In this section, we accounted for different approaches to activity recognition working on the same dataset. We also discuss some deep learning approaches applied to other datasets that inspired our work.

In [8], the authors introduced an approach where the human skeleton data are analyzed by considering five parts (i.e., arms, legs, and torso), and a hierarchical bidirectional RNN network with a final LSTM layer is deployed to extract features for building a higher-level representation. Subsequently, a fully connected deep LSTM network is proposed in [32] to recognize action with a framework composed of three LSTM and two feed-forward layers, incorporating the co-occurrence regularization into the loss function, so exploring the conjunctions of discriminative joints and different co-occurrences for several actions. In [16], a deep LSTM framework, based on RNN, is proposed to better localize the start and end of action with a regression module, to automatically extract the features. This joint classification–regression RNN considers the sequence frame by frame and does not require a sliding window approach. A hierarchical approach is also presented in [31], where they propose three exploration fusion methods based on multilayer LSTM. The first LSTM layer takes geometric features computed on the 3D coordinates of the human joints; then, the upper LSTM layers investigate into more detail the input features, abstracting them into a high level of knowledge.

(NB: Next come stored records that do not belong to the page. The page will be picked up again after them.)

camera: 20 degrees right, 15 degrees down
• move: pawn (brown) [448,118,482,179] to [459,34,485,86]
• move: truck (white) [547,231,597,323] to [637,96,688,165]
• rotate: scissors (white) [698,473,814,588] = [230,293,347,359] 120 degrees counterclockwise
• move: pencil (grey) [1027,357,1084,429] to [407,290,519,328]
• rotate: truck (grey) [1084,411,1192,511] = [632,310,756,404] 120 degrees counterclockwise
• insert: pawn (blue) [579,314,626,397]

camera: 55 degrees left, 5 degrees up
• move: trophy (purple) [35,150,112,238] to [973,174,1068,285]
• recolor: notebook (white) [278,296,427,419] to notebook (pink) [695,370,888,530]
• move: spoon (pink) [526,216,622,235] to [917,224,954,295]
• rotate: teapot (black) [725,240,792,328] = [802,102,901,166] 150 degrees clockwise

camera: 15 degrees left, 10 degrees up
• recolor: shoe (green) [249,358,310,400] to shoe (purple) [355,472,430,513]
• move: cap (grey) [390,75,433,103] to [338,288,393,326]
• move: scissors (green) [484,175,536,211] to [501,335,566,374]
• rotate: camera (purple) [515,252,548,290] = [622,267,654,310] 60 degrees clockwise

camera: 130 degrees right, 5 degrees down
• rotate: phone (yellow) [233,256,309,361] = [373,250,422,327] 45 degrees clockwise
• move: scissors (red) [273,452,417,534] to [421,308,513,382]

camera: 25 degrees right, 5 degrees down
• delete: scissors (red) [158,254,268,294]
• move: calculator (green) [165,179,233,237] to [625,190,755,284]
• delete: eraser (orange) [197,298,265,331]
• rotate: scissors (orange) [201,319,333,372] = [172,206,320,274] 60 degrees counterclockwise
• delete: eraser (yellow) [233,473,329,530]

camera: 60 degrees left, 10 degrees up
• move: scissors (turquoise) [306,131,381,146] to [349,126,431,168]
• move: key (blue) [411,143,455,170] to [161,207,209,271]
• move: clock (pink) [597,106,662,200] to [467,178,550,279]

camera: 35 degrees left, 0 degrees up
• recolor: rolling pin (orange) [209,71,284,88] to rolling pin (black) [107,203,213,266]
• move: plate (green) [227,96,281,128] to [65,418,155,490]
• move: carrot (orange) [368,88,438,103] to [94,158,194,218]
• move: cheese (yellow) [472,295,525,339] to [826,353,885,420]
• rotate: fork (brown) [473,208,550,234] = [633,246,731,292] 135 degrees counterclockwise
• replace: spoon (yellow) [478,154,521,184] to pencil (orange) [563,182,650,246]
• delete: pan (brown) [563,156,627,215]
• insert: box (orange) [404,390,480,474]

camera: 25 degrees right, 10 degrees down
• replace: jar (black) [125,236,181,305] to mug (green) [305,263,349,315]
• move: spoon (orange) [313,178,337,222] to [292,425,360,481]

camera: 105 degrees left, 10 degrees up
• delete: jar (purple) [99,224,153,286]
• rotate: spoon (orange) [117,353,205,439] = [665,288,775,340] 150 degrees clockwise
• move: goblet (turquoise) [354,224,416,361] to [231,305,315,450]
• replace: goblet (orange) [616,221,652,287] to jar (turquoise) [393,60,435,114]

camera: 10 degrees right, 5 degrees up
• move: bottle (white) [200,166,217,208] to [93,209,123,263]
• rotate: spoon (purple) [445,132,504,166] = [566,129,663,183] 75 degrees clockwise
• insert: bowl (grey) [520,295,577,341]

All these approaches are characterized by a deep/hierarchical structure aiming at recognizing high-level features for temporal data. Indeed, in the presented work, a single LSTM layer is used but in combination with CNN, so relying on the possibility to extract spatial dependencies on the skeleton’s joints patterns. In [9], we showed that a multi-scale LSTM approach resulted in slightly lower performances with respect to the proposed one.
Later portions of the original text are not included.